Durability Testing: Tracked vehicles undergo intense wear and tear, especially during military operations or heavy-duty agricultural tasks. Dynamic testing allows engineers to evaluate the durability of key components, identifying weaknesses and areas for improvement to enhance the vehicle’s overall lifespan. Tracked vehicles are designed for specific tasks, and their performance is heavily reliant on their ability to navigate different terrains efficiently. 

Precision in Design: Engineers strive to create vehicles that are not only powerful but also precise in their movements. Dynamic testing provides valuable data on a vehicle’s responsiveness to steering inputs, acceleration, and braking, aiding in the refinement of design elements for improved control and maneuverability.

Wheel Force Transducer on Tank for tracked wheel measurement

Michigan Scientific Corporation Wheel Force Transducers:

Accurate Measurement of Forces and Moments: Michigan Scientific Wheel Force Transducers (WFTs) are sensors that accurately measure the forces and moments applied to each wheel. This data includes vertical, longitudinal, and lateral forces, as well as pitch, roll, and yaw moments. This allows engineers to obtain detailed insights into how the vehicle interacts with the terrain and responds to various inputs. This data is essential for understanding how continuous track vehicles respond to varying terrains, loads, and operational conditions. Wheel Force Transducers can be installed on both road wheels and the idler. 

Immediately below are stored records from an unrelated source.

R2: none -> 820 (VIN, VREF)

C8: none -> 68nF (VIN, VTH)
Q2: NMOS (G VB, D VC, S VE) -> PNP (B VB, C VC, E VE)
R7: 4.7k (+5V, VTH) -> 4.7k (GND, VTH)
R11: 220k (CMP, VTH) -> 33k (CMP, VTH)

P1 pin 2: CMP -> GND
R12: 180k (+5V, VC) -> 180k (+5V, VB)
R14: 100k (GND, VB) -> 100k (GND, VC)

Real-time Data Acquisition: These transducers enable real-time data when used with commercially available data acquisition systems. This allows engineers to monitor and analyze a wide range of parameters, including tire forces, wheel speeds, and suspension dynamics. This information is invaluable for making informed decisions about design modifications and improvements.

Versatility: Michigan Scientific WFTs are designed to be versatile and can be easily adapted to different vehicle configurations. Whether testing a military tank, an agricultural crawler, or a construction vehicle, these transducers offer a flexible solution for diverse applications.

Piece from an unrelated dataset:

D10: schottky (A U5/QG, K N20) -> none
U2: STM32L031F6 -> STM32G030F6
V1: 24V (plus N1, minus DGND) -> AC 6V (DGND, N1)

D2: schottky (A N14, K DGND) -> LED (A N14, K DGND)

Robust Design for Harsh Environments: Tracked vehicles often operate in harsh and unpredictable environments. MSC WFTs are engineered to withstand these conditions, providing accurate measurements even in extreme temperatures, vibrations, and rugged terrains. This durability ensures that the transducers perform reliably in the field. Tracked vehicles often operate with varying loads, such as equipment or cargo. WFTs provide real-time information on load distribution across the wheels, allowing engineers to ensure structural integrity and stability.

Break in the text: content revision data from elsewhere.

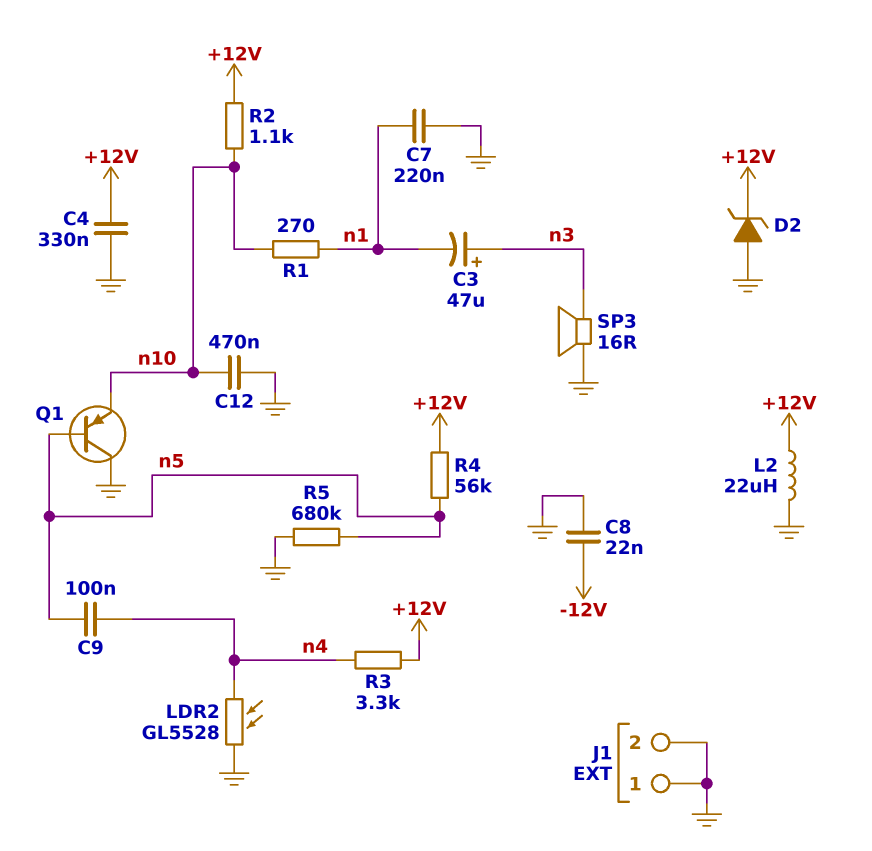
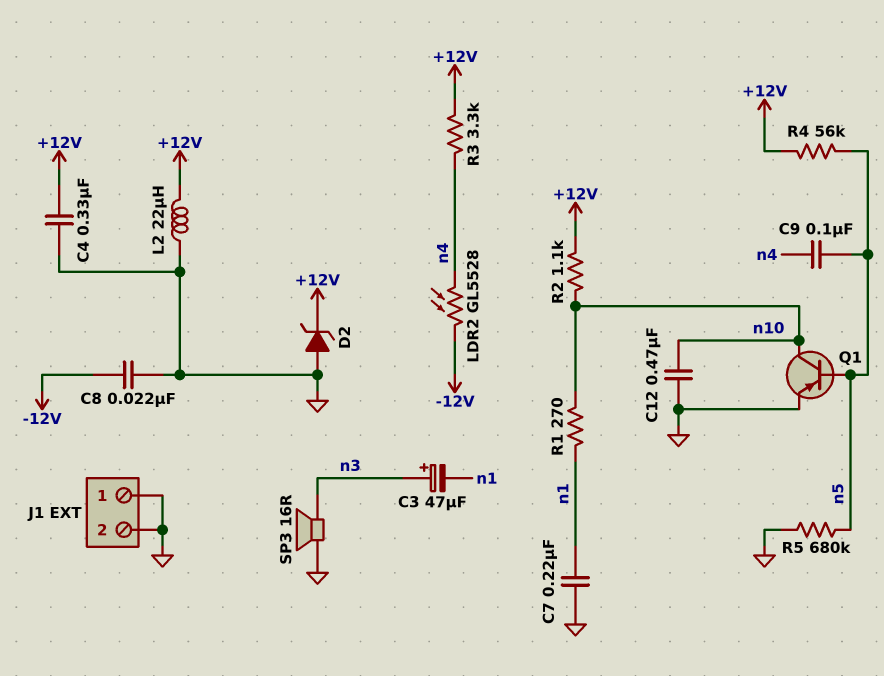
LDR2: GL5528 (GND, n4) -> GL5528 (-12V, n4)
Q1: PNP (B n5, C GND, E n10) -> PNP (B n5, C n10, E GND)

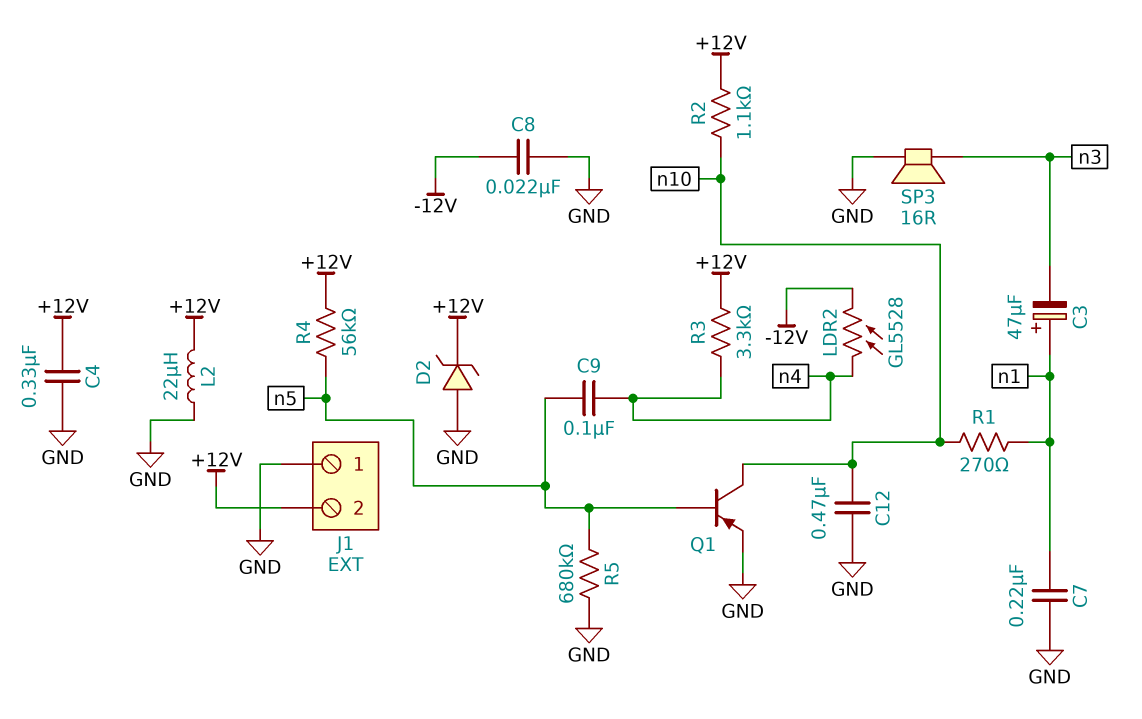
C3: 47uF (plus n3, minus n1) -> 47uF (plus n1, minus n3)
J1 pin 2: GND -> +12V

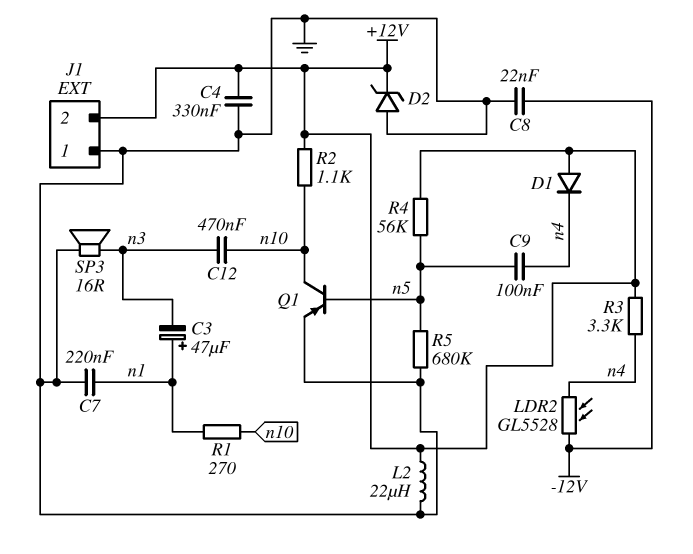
C12: 470nF (GND, n10) -> 470nF (n3, n10)
D1: none -> diode (A +12V, K n4)

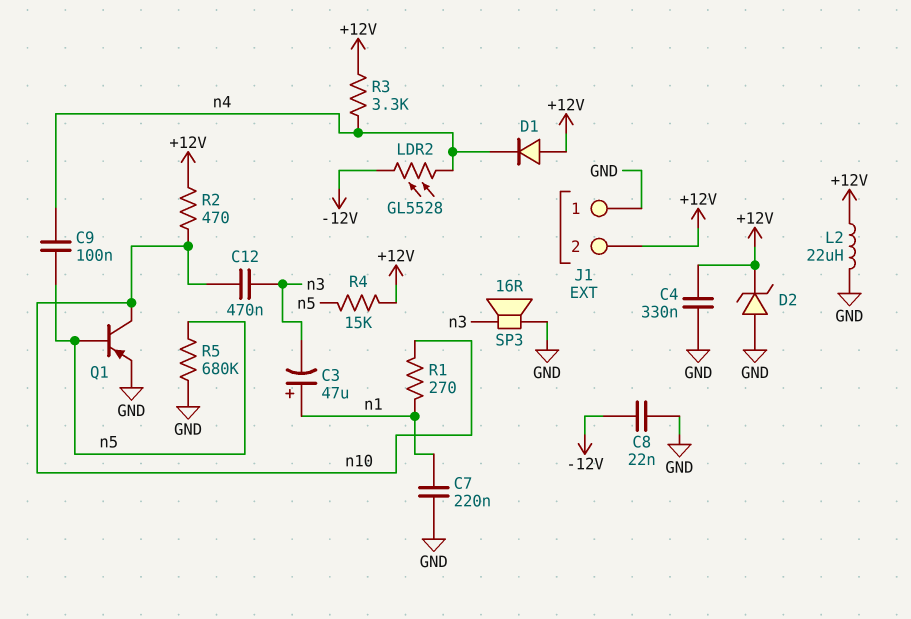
R2: 1.1k (+12V, n10) -> 470 (+12V, n10)
R4: 56k (+12V, n5) -> 15k (+12V, n5)

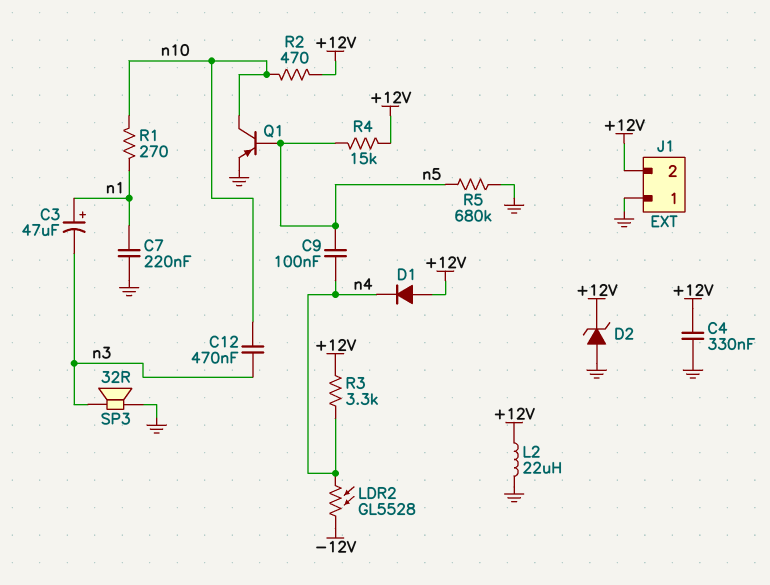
C8: 22nF (-12V, GND) -> none
SP3: speaker 16R (GND, n3) -> speaker 32R (GND, n3)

Custom Adapters: Michigan Scientific will design and manufacture adapters for each tracked vehicle. MSC can also advise on and review the adapters designed by customers. 

Instrumentation in the Track Mechanism and Suspension System

Michigan Scientific is also capable of instrumenting other critical components within the track mechanism and suspension system. Insight into track tension and the forces exerted on the idler wheel can be achieved using custom force transducers, based on our Wheel Force Transducers. Instrumenting the drive sprocket for torque measurements is also well within Michigan Scientific’s capabilities. 

Drive Sprocket and Idler Wheel: Insight into track tension and the forces exerted on the idler wheel can be achieved using Wheel Force Transducers. Michigan Scientific can also adapt our wheel force technology to meet the size and strength required to get accurate measurements from the drive sprocket. 

Torsion Bar: Torsion bars are a key component of a tracked vehicle’s suspension system. The characteristics of a tracked vehicle suspension system impact the speed, handling, reliability, and durability. Michigan Scientific can help achieve accurate measurements of the stress experienced by torsion bars using expert knowledge and years of gauging experience. 

Drive Sprocket teeth: Michigan Scientific has experience gauging gear teeth. Contact forces between the sprocket teeth and each link of the track can be a valuable source of information on torque transmission. 

The performance of tracked vehicles in both the military and work sectors is difficult to predict. They are designed to overcome the most difficult terrain and conditions while being reliable and durable enough to stay operating in the field. Rigorous testing is necessary to develop vehicles that are capable of handling such environments. Michigan Scientific Corporation offers the instrumentation capable of measuring those forces in the field. To speak with a Michigan Scientific engineer about a potential application, Contact Us today. 


Relevant Articles:

Fighting the Growth and Weight Spiral. (2023, March 24). Soucy Defense Division.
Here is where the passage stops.